8:30.That
was the hour when those merciless Danes summoned us in the Sport hall. It is
not that it’s hard to me to wake up that early, but come on! They could have
taken easy. They welcomed us inside a great sport hall, which I wish we had
back in the UPM. They split us in different groups depending if we are Master
students or just exchange students. First fright, I do not appear in the list!
It is what happens when you look at the wrong list. Once I find my table I head
toward it and I find a folder on each chair containing a bunch of brochures
with some useful information. Suddenly a guy appears and introduce himself as
Kristian, my guide during this Introduction week. The rest of the group arrives
and we are from very different places such as Germany, Italy, Greece (half of
Greeks are here in DTU) Faroe Islands, Iceland, Mexico, Romania, Nepal and, of
course, Spain.
After a
light breakfast our guides gave us a tour all around the campus and this was
the very first time I realized I was in an engineering school.

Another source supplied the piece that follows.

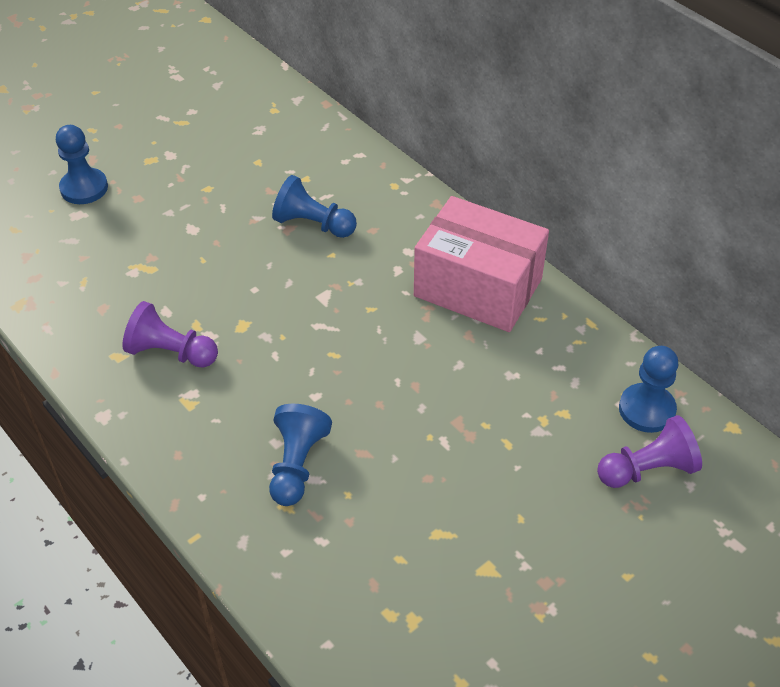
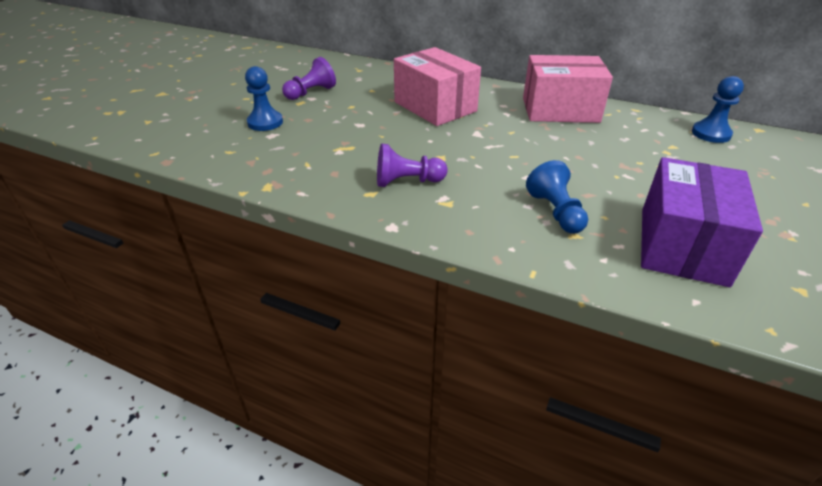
camera: 25 degrees left, 10 degrees down
(313, 224) = (435, 106): blue pawn -> pink box
(393, 570) = (682, 245): none -> purple box
(647, 469) = (747, 156): purple pawn -> purple pawn (311, 93)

The campus is
divided in four quadrants with the Cartesians axis and you can locate every
single building by its coordinates. It means that if you are looking for the
building 134 you have to go to the third quadrant and (3,4) would be the
coordinates in x and y axis respectively. Cool right? After this tour we came
back to the Sport hall where we start a contest. We had some question and we
had to go around the campus to find the answers.
After this
we started the second task which is to build a bridge and a tower made by
spaghetti and marshmallows. You can’t imagine how much pressure I had to
suffer, they all turned at me and said “You’re the one studying Civil
Engineering…” staring at me with “Oh master, enlighten us” so there I am
cursing the time I decided to tell them what I was going to be studying at DTU.
The torture lasted 40 minutes. I will safe you the pain of telling you the
whole process. I have to say that was a really Spanish process, though. Hi! This
is falling, use a patch. This is twisting! Another patch. So far so on till we
got a patch made tower that ended collapsing under the inevitable certainty of
our uselessness. My group looked at me completely desolated asking, what did we
do wrong? The only thing I wanted to say was, have you seen those magnificent
Quercus Robur just by the entry of the building…?
We ended up
drinking some beers in the Student House, which humiliates any Spanish student
association I had ever seen. Summarizing, a pretty good day.